E para tanto, ou seja, ter recursos suficientes e bancar os vencimentos dessa turma toda, ainda prover o triplo da despesa em lucros antes de juros, impostos, depreciação e amortização, (Ebitda, na sigla em inglês), o mercado publicitário garante que as multinacionais e seus satélites nativos contribuam de forma decisiva — com anúncios, patrocínios, projetos especiais etc — com a vida daqueles veículos de comunicação que lhes sejam úteis. Aqueles que, na prática, possam evitar que Lula volte ao poder e reavalie, por exemplo, a reforma trabalhista e a legislação quanto à publicidade. São a corrente e a catraca funcionando em exatidão plena.
Parece óbvio que as companhias digam o contrário, no dilema do ovo ou da galinha, ou seja, que recebem os recursos publicitários porque têm maior audiência e vice-versa. Basta olhar do lado de fora, em comparação a outras experiências jornalísticas em curso, no mundo — e não vamos tão longe quanto aos países socialistas, mas ao Reino Unido, Alemanha, França — em que essa tramóia foi neutralizada por uma legislação objetiva quanto ao funcionamento dos órgãos de imprensa. Alguns donos de jornais têm urticárias ao ouvir falar em “regulação” do que quer que seja.
Batata quente
Nesse ponto, até a presidenta deposta Dilma Rousseff (PT) anda dando a mão à palmatória, ao não repetir mais que a melhor forma de regular a mídia seria “o controle remoto”. Ela, extremamente mal aconselhada, em lugar de desmontar a armadilha que o brilhante professor Lalo Leal Filho revelou naquela simples comparação, preferiu fazer uma omeleta no programa matinal da TV que lideraria sua queda.

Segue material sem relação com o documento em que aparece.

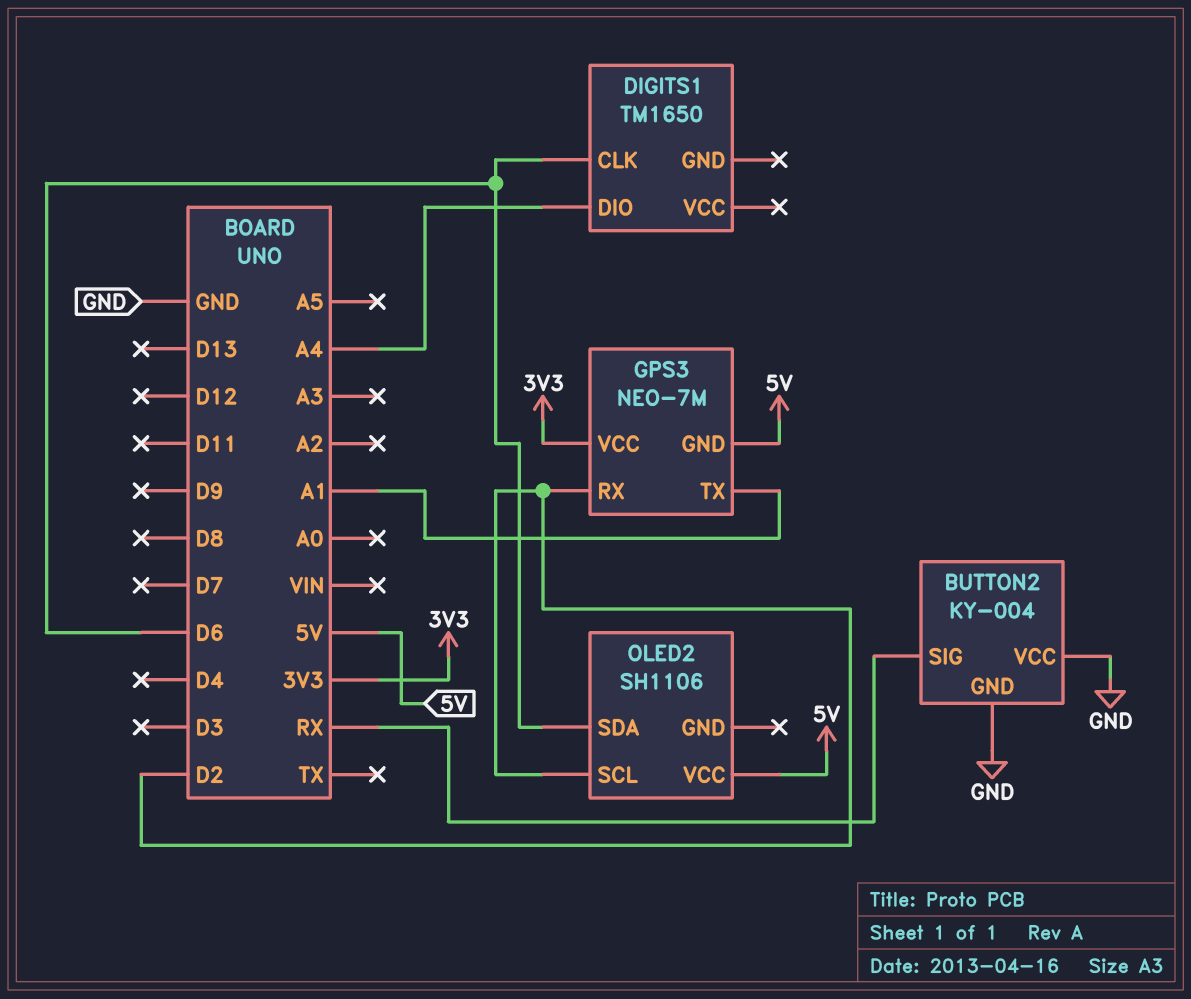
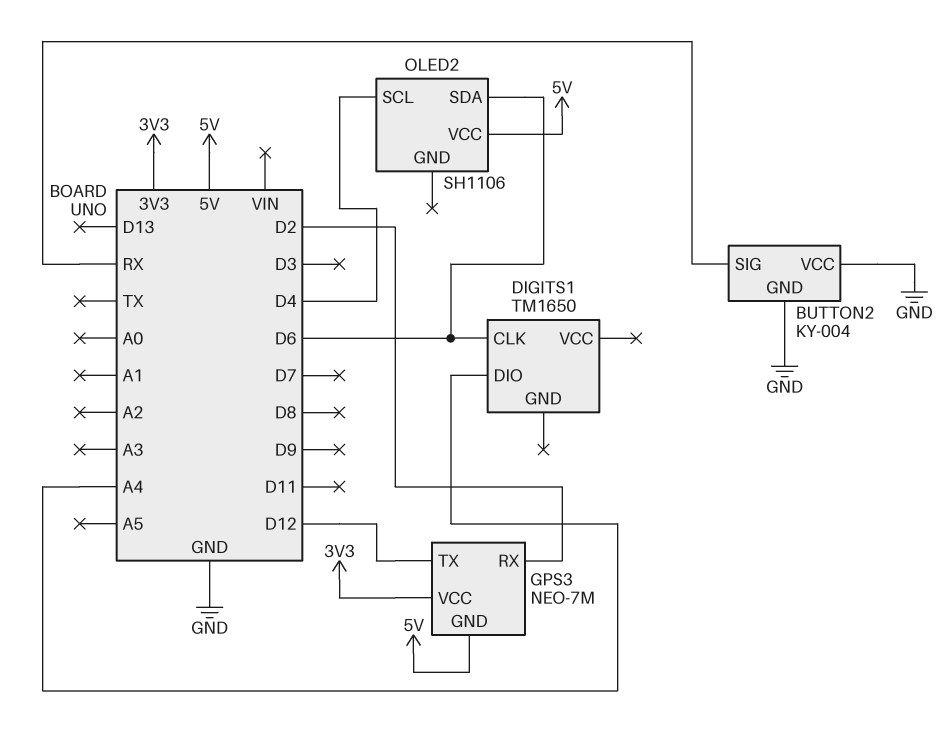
GPS3 pin TX: A1 -> D12
OLED2 pin SCL: D2 -> D4

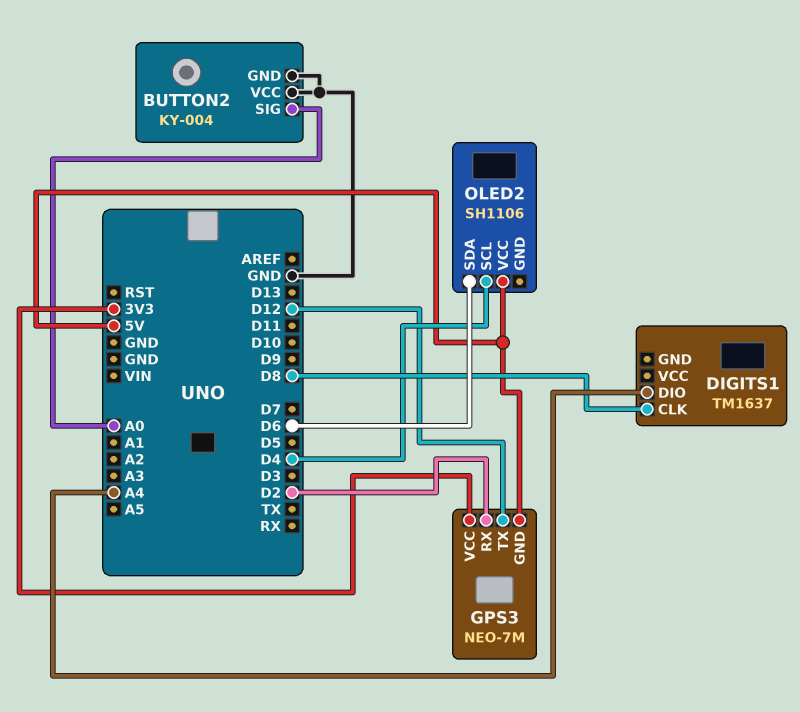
BUTTON2 pin SIG: RX -> A0
DIGITS1: TM1650 -> TM1637
DIGITS1 pin CLK: D6 -> D8

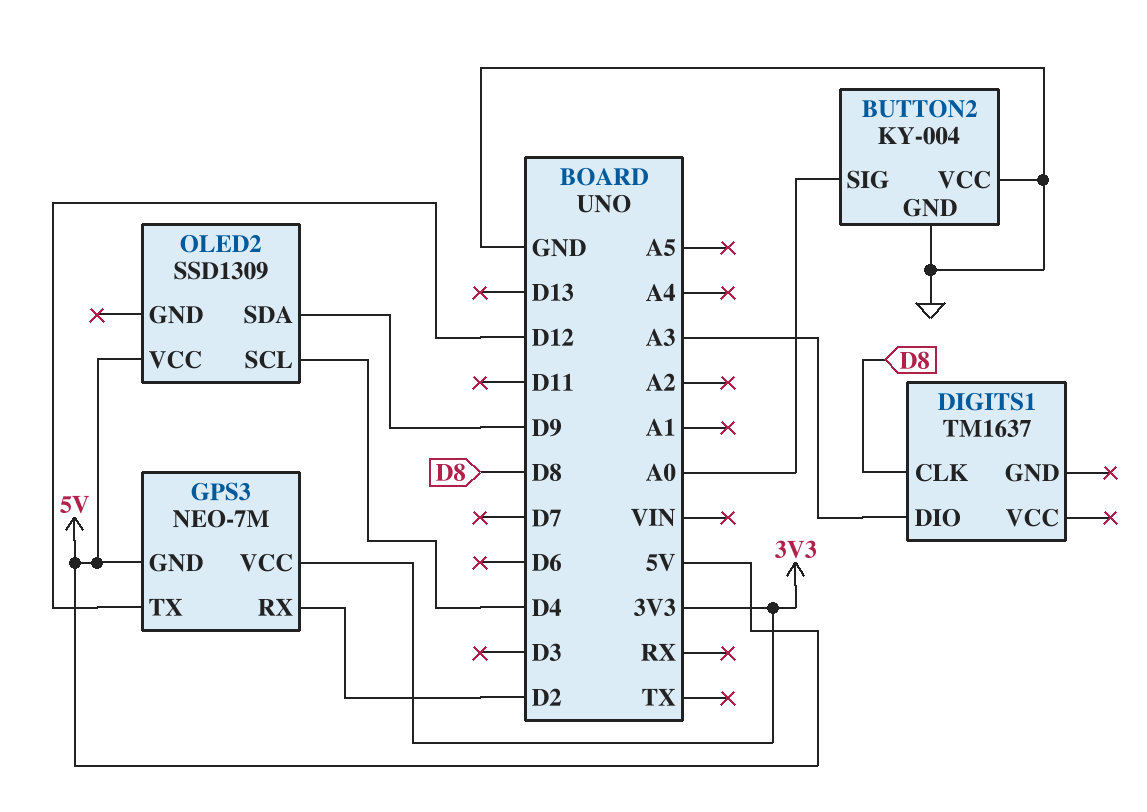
DIGITS1 pin DIO: A4 -> A3
OLED2: SH1106 -> SSD1309
OLED2 pin SDA: D6 -> D9

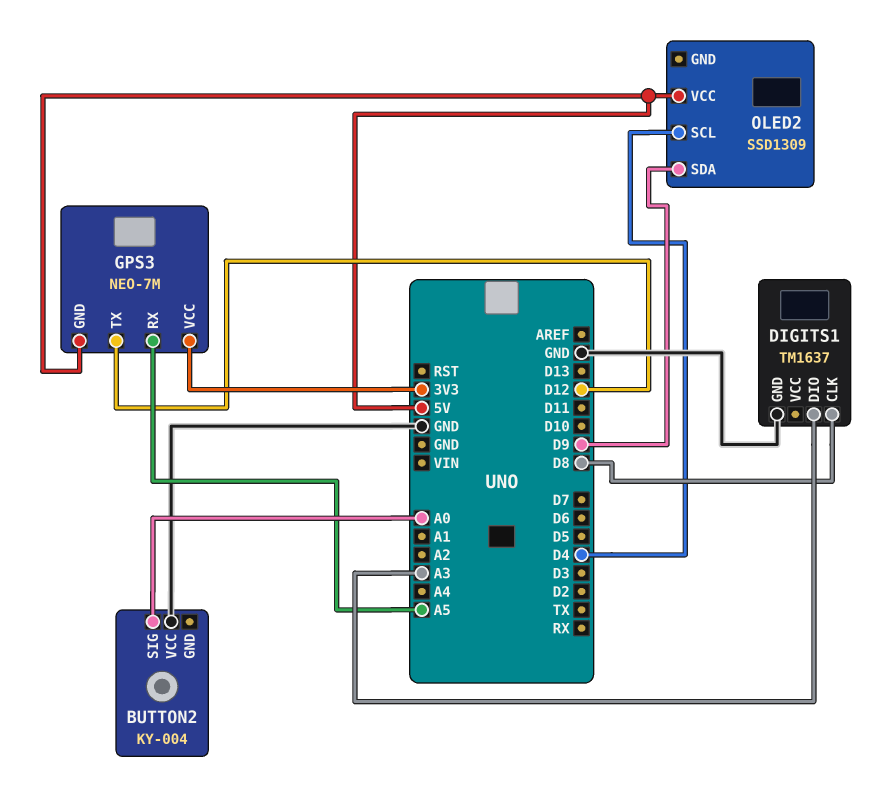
BUTTON2 pin GND: GND -> none
DIGITS1 pin GND: none -> GND
GPS3 pin RX: D2 -> A5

Mesmo Lula que, embora tenha iniciado a luta por uma mídia mais democrática com o ministro Franklin Martins, deixou a batata quente para sua sucessora e o resto é História. Embora ainda não tenha se declarado candidato a um terceiro turno, o ex-presidente voltou dia desses a tocar na regulação da mídia, o que demonstra que compreendeu, agora, o exato poder dos meios de comunicação junto à sociedade brasileira. Do mundo inteiro afinal, posto que Aristóteles já havia dito, três séculos antes de Cristo, que o homem é um animal político.
Gilberto de Souza é jornalista, editor-chefe do jornal Correio do Brasil.